Of course, that was a supremely shallow and simplistic, not to mention reductionist, religionization of voting behavior. Many people vote for reasons other than religion. Peter Obi, whom the audio touted as the “Christian” candidate, will get many Muslim votes, and both Tinubu and Atiku will get many Christian votes.
But that audio—and several others like it—inspired a backlash of reciprocal religious particularism from previously politically aloof Salafist Muslim clerics in the Hausaphone North who now preach that the success of the Tinubu-Shettima ticket—or, as they call it, Musilim-Musilim ticket—is a religious imperative and that Muslims should support it to signal the supremacy of Islam in Nigeria. That’s also silly, superficial drivel that ignores the complexity of voting behavior and the multiplicity of impulses that propel people to vote.
Anyway, the conversation about the same-faith character of the Tinubu-Shettima ticket appears to be shifting to questions about whether, in fact, Tinubu is a Muslim. This discursive shift is instigated by Tinubu’s multiple stumbles with reciting Sūrat al-Fātiḥah, the first chapter of the Qur’an. In one instance, he said “bismillahir rahmanir rahim” before saying “auzubillah minashaitan ni rajeem” instead of the other way around.
In another instance, he said “auzubillah minashaitan ni rajeem, bismillahir rahmanir rahim” and couldn’t proceed to the next verse. In confusion, he attempted to translate the verse from Arabic into English but bungled it and even ended up saying “God, the father of all,” which is both an incorrect translation of “Alhamdu lillahi Rabbil ‘Alamin” (which actually translates as “Praise be to Allah, the Lord of the Universe”) and a doctrinal outrage in Islam.
Surat Al-Ikhlāṣ, the four-verse 112th chapter of the Quran considered by many Muslim traditions to be worth up to 33 percent of the Qur’an because of its theological centrality to Islam, specifically says Allah has not begotten (i.e., is not a father) nor was he begotten. It’s one of the major doctrinal differences between Christianity and Islam.

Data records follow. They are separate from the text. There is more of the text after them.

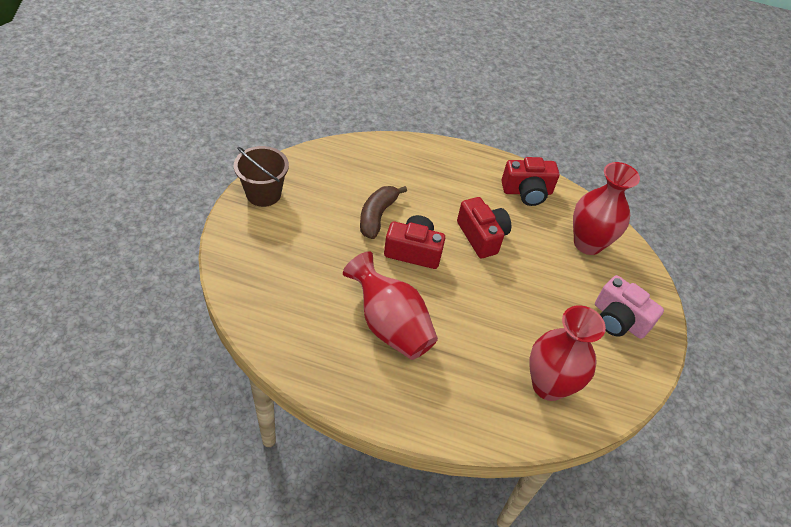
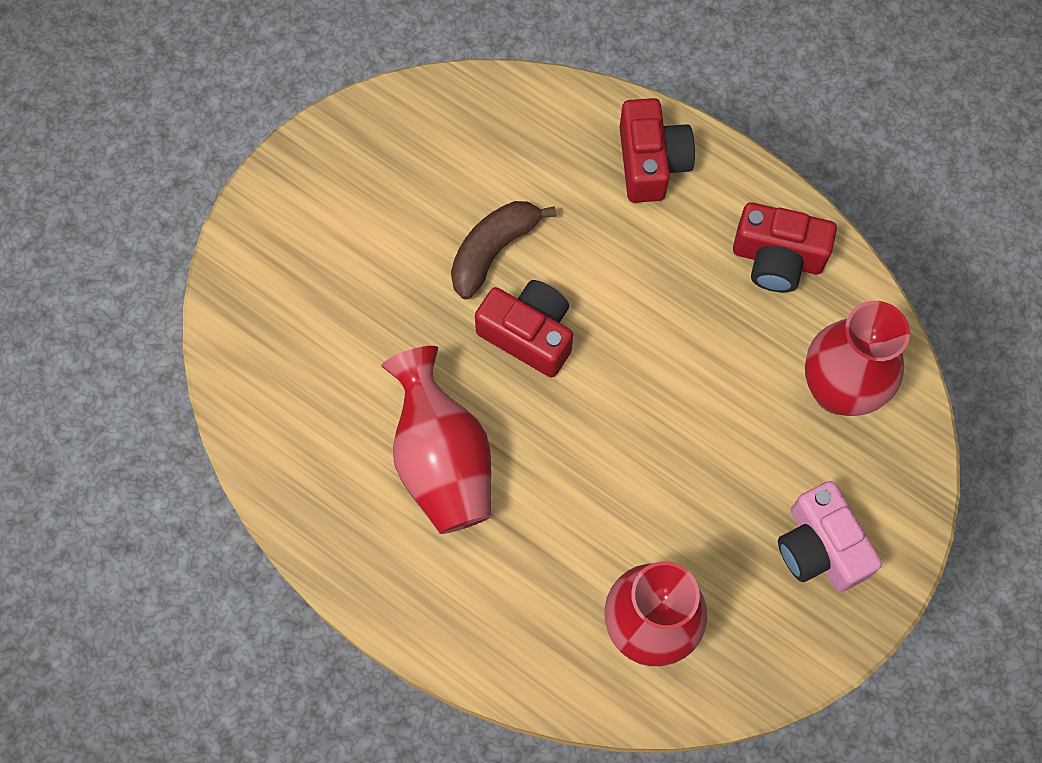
camera: 25 degrees right, 20 degrees up
(263, 194) = (321, 164): brown bucket -> none
(482, 236) = (656, 332): red camera -> red camera (651, 162)

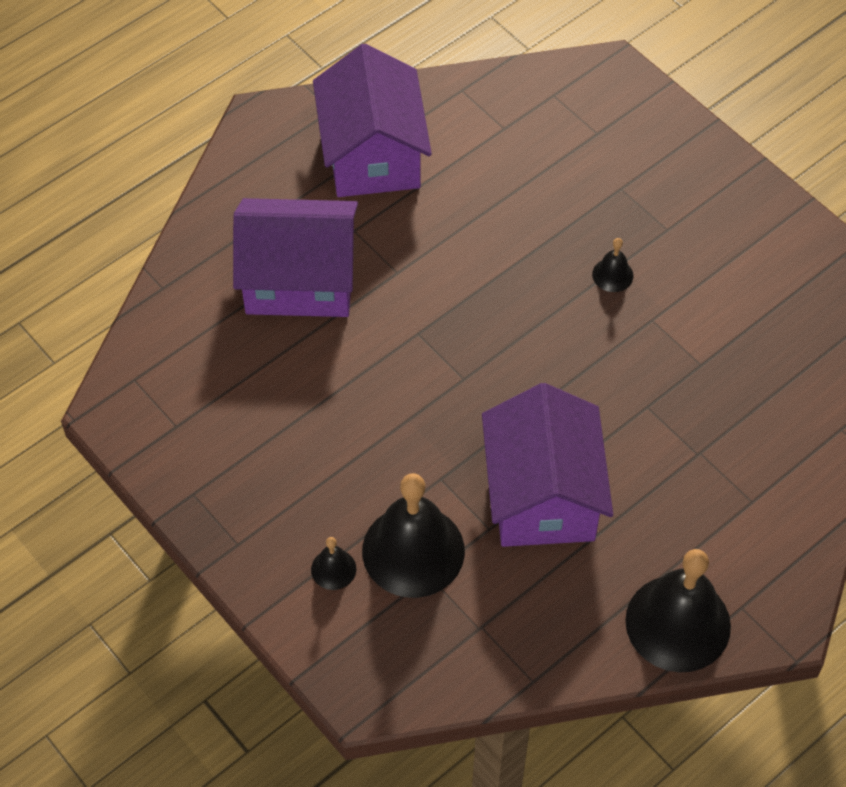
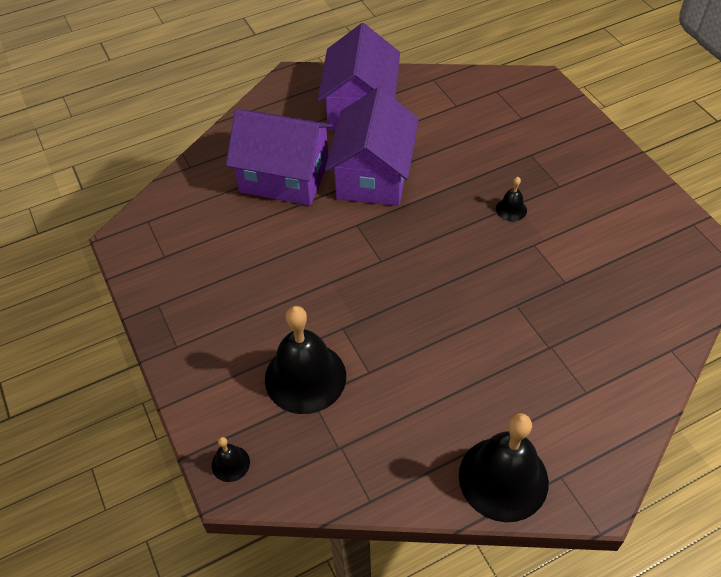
camera: 15 degrees right, 5 degrees down
(333, 569) = (240, 379): black bell -> black bell (230, 463)
(542, 495) = (417, 355): purple house -> purple house (373, 175)

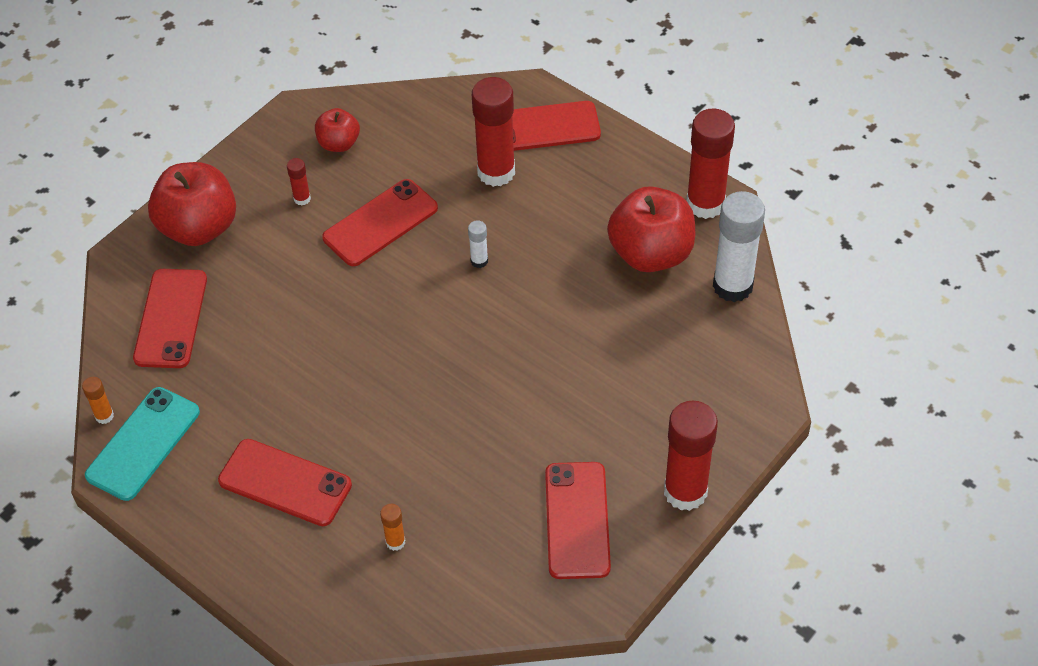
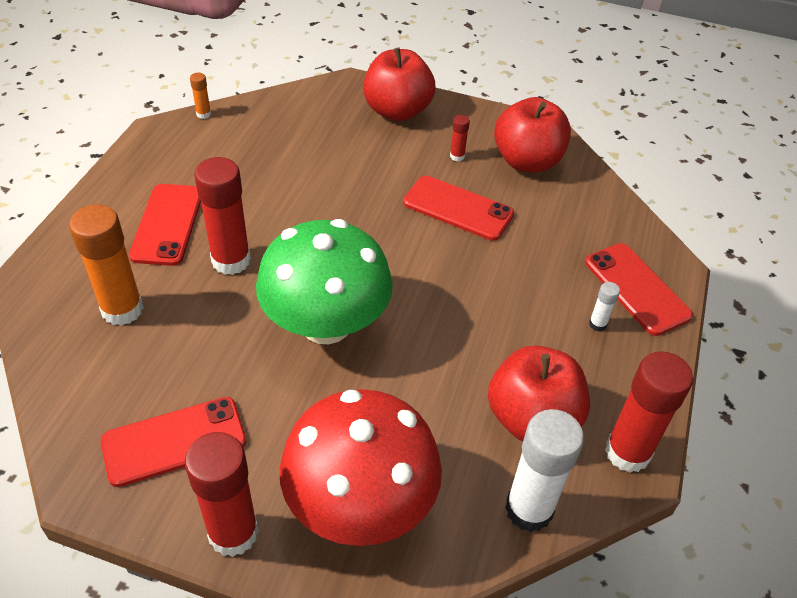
camera: 65 degrees right, 5 degrees down
(143, 444) = (184, 139): turquoise phone -> none
(170, 318) = (304, 121): red phone -> none
(339, 143) = (527, 161): red apple -> red apple, size x1.84
(395, 542) = (122, 309): orange glue stick -> orange glue stick, size x2.25
(479, 261) = (451, 284): white glue stick -> white glue stick (597, 324)
(486, 373) = (326, 324): none -> green mushroom
(496, 172) = (561, 268): red glue stick -> red glue stick (231, 260)
(688, 396) = (360, 503): none -> red mushroom

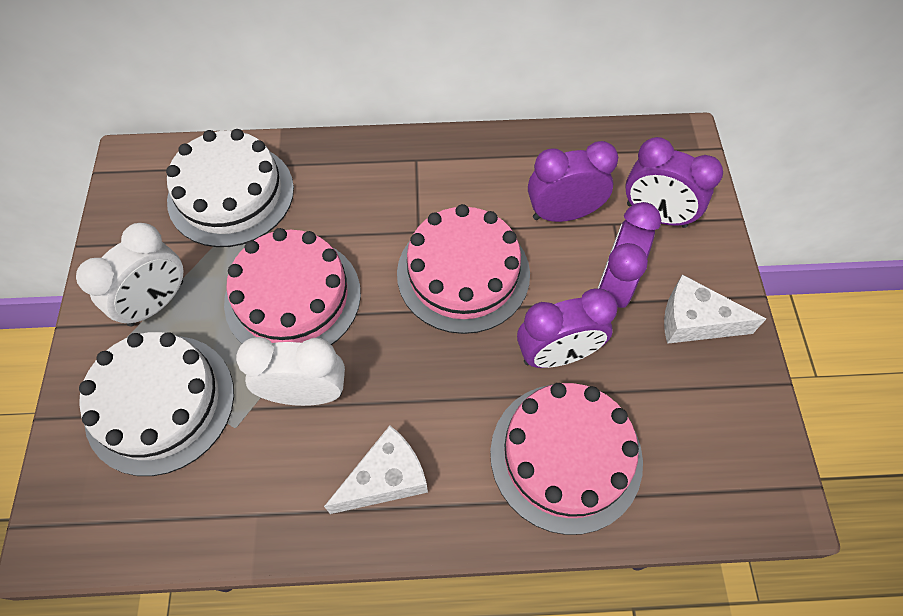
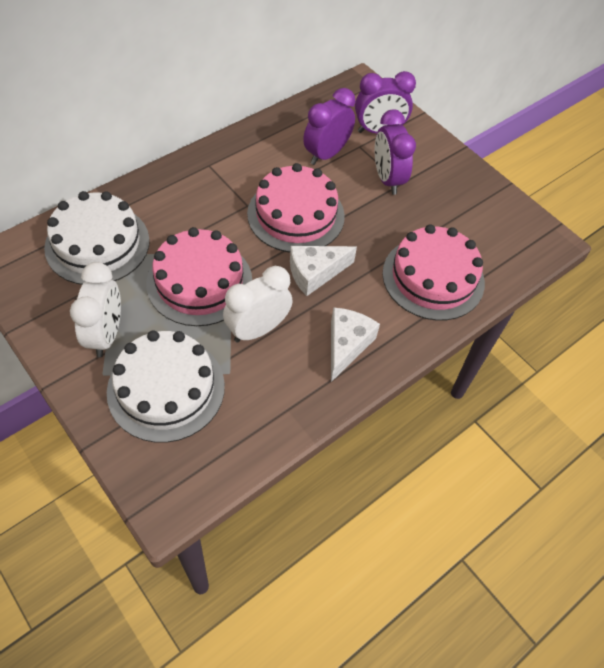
camera: 40 degrees left, 5 degrees down
(557, 354) = (386, 230): purple clock -> none
(695, 321) = (443, 176): white cheese -> white cheese (315, 273)

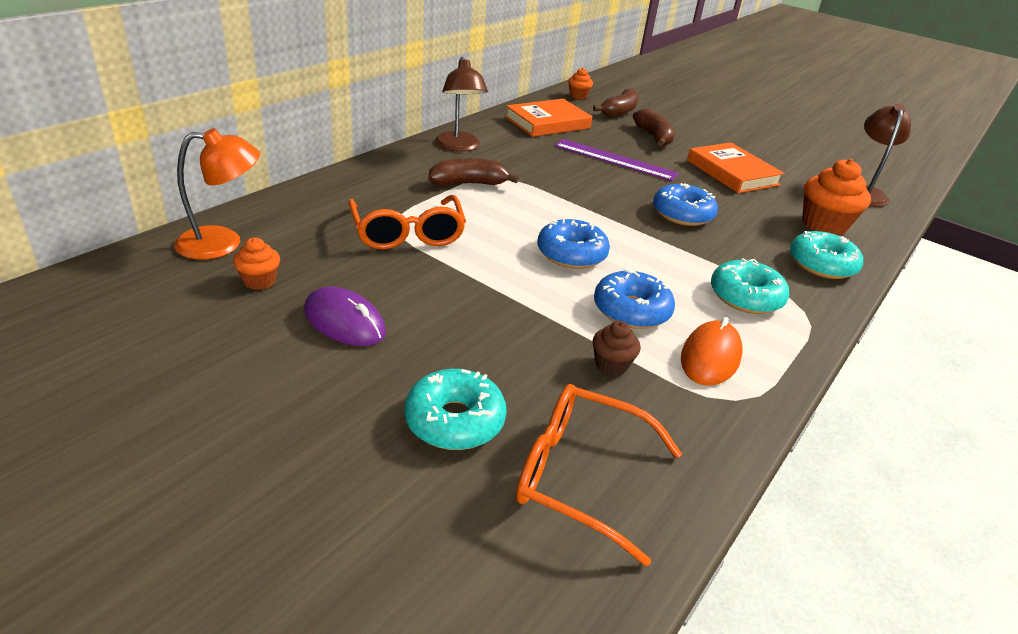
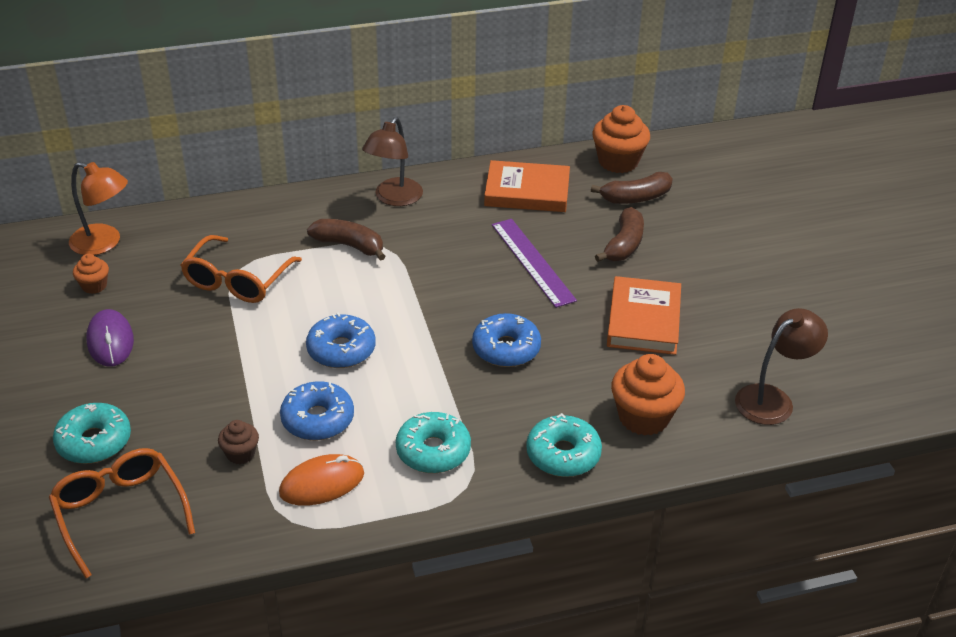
camera: 40 degrees right, 5 degrees up
(578, 96) = (618, 162): orange cupcake -> orange cupcake, size x1.86

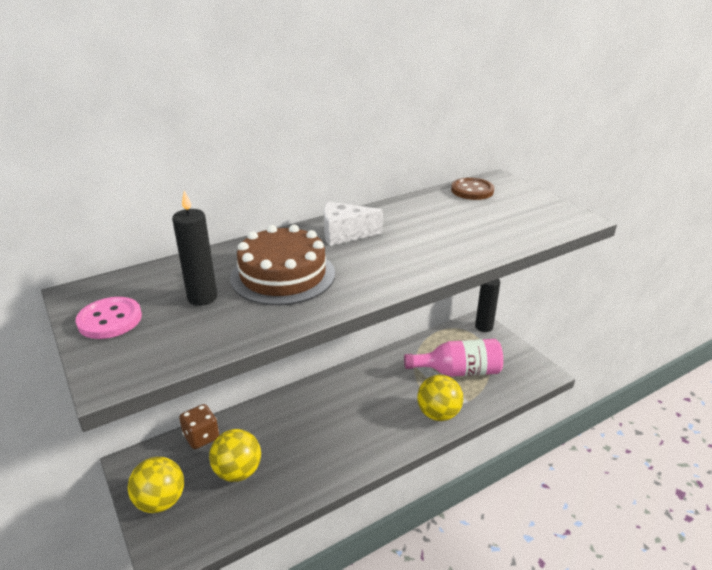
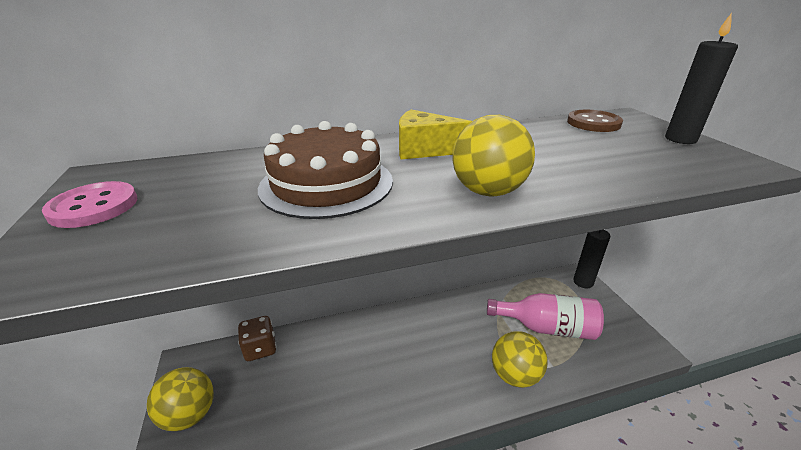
camera: 15 degrees right, 0 degrees up
(202, 298) = (215, 196): black candle -> black candle (680, 139)
(238, 472) = (278, 398): yellow ball -> yellow ball (488, 191)
(344, 234) = (424, 150): white cheese -> yellow cheese

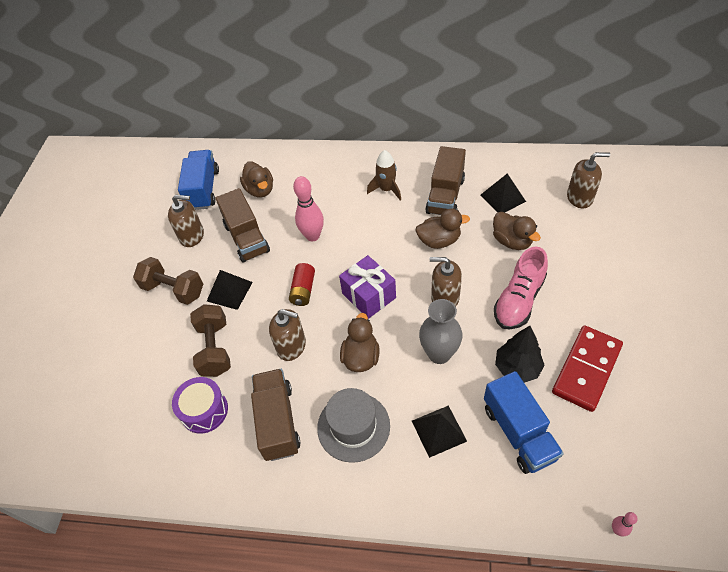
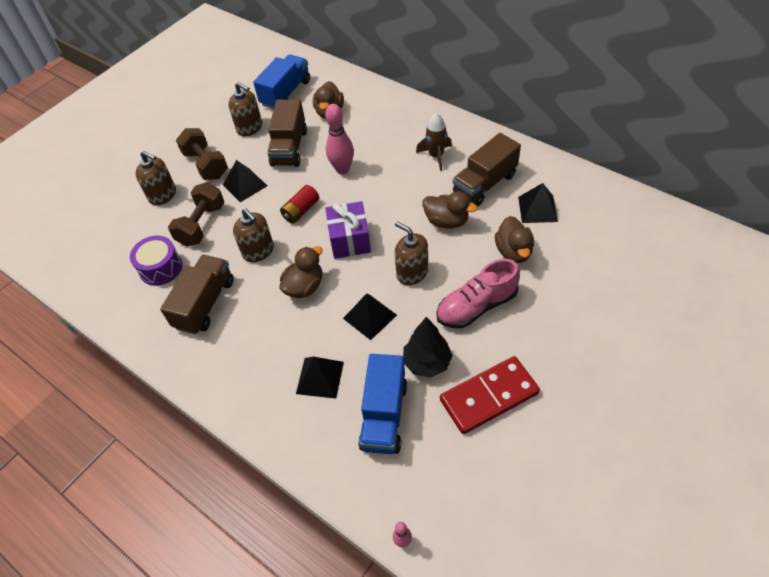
camera: 30 degrees right, 0 degrees up
(353, 426) = (257, 338): grey hat -> none
(439, 354) = (370, 316): grey vase -> black pyramid
(579, 197) = (615, 241): brown soap dispenser -> brown soap dispenser (163, 195)

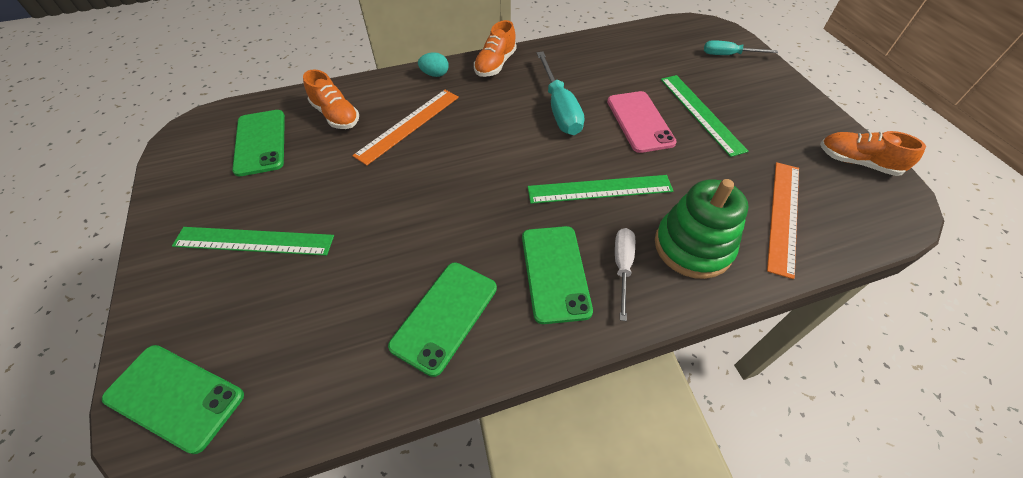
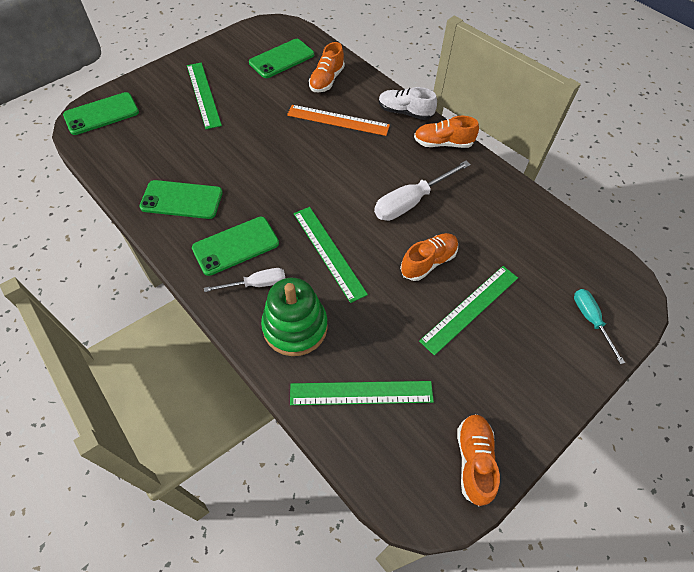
camera: 65 degrees right, 5 degrees up
(175, 397) = (101, 114): green phone -> green phone turned 60 degrees clockwise
(435, 74) = (405, 112): turquoise egg -> white shoe
(559, 109) = (411, 202): turquoise screwdriver -> white screwdriver
(640, 121) = (428, 262): pink phone -> orange shoe
(783, 216) = (361, 393): orange ruler -> green ruler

That Tinubu called Allah “father” during an address to Muslims in Kaduna has caused many Muslims to question his Muslim faith.
The latest trending video shows him straining excessively hard—and failing— to recite “Alhamdu lillahi Rabbil ‘Alamin,” the second verse of Sūrat al-Fātiḥah, which he had erroneously translated as “God, the father of all” in a previous mishap. As they say, once is an accident, twice is a coincidence, but three times is a pattern.
As I pointed out in my February 7, 2015, column titled, “Sambo: A Muslim Bigot Who Can’t Recite Qur’an’s First Chapter,” Muslims recite the Fatihah during prayers at least 17 times every single day, making it the most recited chapter in the Qur’an. That’s why it’s second nature to most Muslims. That’s also why people tend to question the faith of Muslims who can’t recite it.
But even Christians who had previously expressed righteous rage over what they said was Tinubu’s insensitivity in choosing a fellow Muslim as his running mate in our religiously plural country are having a pause. They are asking if Tinubu is indeed a Muslim—or if his choice of a Muslim running mate was, in retrospect, informed by the fact that he is actually not a Muslim.
Well, my own sense is that Tinubu is a cultural Muslim. His hometown of Iragbiji in Osun State is predominantly Muslim, particularly when he grew up there in the 1960s. Like most kids in the town, he attended ile kewu (which Hausa speakers call makarantar allo), that is, an informal school for Islamic learning. The way he says “auzubillah minasha
itan ni rajeem, bismillahir rahmanir rahim” clearly shows that he was born into Islam and learned to say it from an impressionable age.
I suspect that after leaving Iragbiji for Lagos (and later for the United States), he ceased to be an observant Muslim, but hasn’t given up his Muslim identity. His trip-ups with reciting the Qur’an first chapter, in my opinion, don’t indicate that he isn’t a Muslim; they only indicate that he hasn’t been praying for most of his post-Iragbiji life.
My father, who formally taught Arabic and Islamic Studies in primary school and informally at home, used to warn me that if I stopped reciting the Qur’an for a day, the Qur’an would desert me for four days. Without realizing it, he was introducing me to Jean Lamarck’s law of use and disuse. What we use the most develops and endures. What we don’t use fades and atrophies over time.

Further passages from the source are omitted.